Radsoft 19 July 2002

So the dust is settling. The talking heads say WorldCom will be bankrupt on Monday 22 July 2002. That should be the biggest 11 in the history of this very messed up planet. It's been twenty-one years since Ma Bell's business was scattered to the winds. When WorldCom goes, what's left?

The only stable carriers left are the RBOCs - Verizon, BellSouth, SBC, US West (Qwest) - and AT&T and Sprint. AT&T is still biggest by a comfortable margin, and Sprint is in there for going on 30% of the total.

But things aren't calm. Far from it.
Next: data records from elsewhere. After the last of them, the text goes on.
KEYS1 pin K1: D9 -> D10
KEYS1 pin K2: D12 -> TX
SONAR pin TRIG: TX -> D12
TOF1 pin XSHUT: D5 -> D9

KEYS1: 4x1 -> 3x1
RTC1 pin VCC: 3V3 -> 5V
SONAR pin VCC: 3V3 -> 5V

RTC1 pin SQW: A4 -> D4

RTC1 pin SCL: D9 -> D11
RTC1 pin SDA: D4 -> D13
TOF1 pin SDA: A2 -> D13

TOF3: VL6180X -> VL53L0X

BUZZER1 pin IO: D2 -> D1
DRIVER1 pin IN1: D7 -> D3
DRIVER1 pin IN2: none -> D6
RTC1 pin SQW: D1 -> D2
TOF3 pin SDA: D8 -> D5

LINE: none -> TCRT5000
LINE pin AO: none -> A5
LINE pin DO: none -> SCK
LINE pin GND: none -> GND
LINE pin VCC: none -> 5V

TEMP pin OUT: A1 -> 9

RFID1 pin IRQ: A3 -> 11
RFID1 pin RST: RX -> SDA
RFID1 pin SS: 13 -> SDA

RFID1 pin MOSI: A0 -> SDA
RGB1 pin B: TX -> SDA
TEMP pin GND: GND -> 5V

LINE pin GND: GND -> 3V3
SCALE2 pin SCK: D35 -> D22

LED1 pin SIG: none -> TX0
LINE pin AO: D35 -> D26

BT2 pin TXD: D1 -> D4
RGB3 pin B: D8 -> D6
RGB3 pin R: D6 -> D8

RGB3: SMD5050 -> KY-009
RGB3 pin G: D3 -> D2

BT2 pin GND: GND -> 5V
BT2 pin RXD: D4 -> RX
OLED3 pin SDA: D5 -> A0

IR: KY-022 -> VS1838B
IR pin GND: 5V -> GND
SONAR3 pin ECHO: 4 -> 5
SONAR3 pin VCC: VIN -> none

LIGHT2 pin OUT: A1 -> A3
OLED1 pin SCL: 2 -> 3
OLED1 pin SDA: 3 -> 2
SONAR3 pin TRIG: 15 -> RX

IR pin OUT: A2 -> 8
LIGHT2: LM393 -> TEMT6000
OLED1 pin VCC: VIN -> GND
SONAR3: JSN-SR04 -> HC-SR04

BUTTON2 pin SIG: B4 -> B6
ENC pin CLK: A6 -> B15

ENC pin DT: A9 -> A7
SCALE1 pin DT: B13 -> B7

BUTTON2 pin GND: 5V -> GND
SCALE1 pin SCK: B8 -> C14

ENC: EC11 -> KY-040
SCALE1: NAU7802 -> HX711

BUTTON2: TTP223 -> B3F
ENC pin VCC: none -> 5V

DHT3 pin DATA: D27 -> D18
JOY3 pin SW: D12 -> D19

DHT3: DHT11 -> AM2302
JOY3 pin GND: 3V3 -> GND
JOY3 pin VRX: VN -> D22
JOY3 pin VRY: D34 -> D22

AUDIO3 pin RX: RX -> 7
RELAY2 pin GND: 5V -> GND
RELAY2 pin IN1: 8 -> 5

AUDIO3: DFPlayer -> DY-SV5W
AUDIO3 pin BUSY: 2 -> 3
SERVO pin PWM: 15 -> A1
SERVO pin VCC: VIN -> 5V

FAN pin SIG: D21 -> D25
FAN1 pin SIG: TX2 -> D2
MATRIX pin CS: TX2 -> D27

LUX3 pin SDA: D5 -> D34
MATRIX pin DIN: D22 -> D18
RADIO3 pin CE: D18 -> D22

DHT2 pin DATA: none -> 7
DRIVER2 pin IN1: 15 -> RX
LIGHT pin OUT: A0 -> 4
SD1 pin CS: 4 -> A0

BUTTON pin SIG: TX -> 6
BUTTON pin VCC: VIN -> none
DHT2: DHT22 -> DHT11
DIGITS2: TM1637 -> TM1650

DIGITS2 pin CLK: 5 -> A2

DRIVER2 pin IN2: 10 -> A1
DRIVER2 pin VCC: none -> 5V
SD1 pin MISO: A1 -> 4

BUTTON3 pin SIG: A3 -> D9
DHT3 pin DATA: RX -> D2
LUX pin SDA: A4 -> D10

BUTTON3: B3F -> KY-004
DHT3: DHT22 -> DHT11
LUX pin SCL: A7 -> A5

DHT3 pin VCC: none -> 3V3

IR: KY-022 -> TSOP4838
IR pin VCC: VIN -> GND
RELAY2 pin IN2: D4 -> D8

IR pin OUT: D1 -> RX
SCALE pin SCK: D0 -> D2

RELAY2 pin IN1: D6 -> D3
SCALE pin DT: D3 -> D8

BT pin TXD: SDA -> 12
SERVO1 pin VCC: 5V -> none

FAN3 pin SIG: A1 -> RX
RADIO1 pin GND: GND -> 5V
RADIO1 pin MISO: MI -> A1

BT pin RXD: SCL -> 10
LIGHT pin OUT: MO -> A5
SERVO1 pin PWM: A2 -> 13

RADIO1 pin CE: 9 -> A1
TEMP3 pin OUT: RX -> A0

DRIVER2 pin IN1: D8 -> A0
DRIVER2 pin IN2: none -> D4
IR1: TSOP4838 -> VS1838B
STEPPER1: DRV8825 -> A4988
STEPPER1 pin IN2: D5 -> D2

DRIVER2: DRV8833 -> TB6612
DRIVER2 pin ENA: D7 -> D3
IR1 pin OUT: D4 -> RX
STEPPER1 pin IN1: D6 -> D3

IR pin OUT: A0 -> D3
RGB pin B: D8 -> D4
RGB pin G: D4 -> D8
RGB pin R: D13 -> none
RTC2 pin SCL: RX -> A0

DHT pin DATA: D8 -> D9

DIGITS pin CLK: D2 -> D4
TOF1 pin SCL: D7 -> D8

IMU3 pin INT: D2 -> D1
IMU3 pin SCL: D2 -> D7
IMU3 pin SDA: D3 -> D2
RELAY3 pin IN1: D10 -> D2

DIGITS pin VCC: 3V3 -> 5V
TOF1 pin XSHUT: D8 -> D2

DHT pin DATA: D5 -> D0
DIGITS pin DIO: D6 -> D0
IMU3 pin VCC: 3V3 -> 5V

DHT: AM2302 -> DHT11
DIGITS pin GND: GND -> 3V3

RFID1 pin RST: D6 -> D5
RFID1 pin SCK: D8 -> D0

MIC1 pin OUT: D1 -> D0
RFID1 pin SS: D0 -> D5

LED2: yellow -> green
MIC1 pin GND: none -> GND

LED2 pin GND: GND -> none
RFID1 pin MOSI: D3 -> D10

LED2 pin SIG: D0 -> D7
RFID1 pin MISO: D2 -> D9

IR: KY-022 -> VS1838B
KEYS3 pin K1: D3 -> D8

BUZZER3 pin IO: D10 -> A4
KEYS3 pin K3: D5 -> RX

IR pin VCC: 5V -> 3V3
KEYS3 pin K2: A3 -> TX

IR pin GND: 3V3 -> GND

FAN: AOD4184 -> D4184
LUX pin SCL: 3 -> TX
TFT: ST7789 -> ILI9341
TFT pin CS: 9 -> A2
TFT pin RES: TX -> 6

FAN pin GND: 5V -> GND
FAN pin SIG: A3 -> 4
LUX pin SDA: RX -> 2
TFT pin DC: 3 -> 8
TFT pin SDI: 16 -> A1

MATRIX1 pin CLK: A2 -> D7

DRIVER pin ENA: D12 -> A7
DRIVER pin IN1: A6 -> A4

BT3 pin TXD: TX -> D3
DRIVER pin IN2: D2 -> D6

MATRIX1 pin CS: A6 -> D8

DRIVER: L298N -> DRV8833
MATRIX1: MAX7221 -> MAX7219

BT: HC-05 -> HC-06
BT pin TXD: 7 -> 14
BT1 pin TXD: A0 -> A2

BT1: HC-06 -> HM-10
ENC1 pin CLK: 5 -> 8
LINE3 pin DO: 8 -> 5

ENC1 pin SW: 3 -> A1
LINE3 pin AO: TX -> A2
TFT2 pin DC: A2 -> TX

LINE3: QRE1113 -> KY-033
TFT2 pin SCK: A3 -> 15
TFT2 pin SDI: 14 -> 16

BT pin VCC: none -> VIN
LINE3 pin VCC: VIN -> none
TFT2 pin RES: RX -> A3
Both AT&T and Sprint lost big in the cutthroat long distance price wars, and so invested heavily in cable and wireless technologies in a desperate attempt to find new sources of revenue.

But wireless pricing is now as cutthroat as long distance rates, and cable companies are voracious cash eaters, often needing new infrastructures to provide the services being advertised. Laying new fiber is very expensive, and the new head-end equipment installed in central offices isn't much cheaper. And that free cable modem they advertise? It wasn't free to them, that's for sure.

Cable providers have one thing going for them: there is usually no competition in a given area - just like the RBOCs...

So yes, the dust is settling, but that doesn't mean the shake-up is over. For all anyone knows, it could revert back to pre-1981 on its own.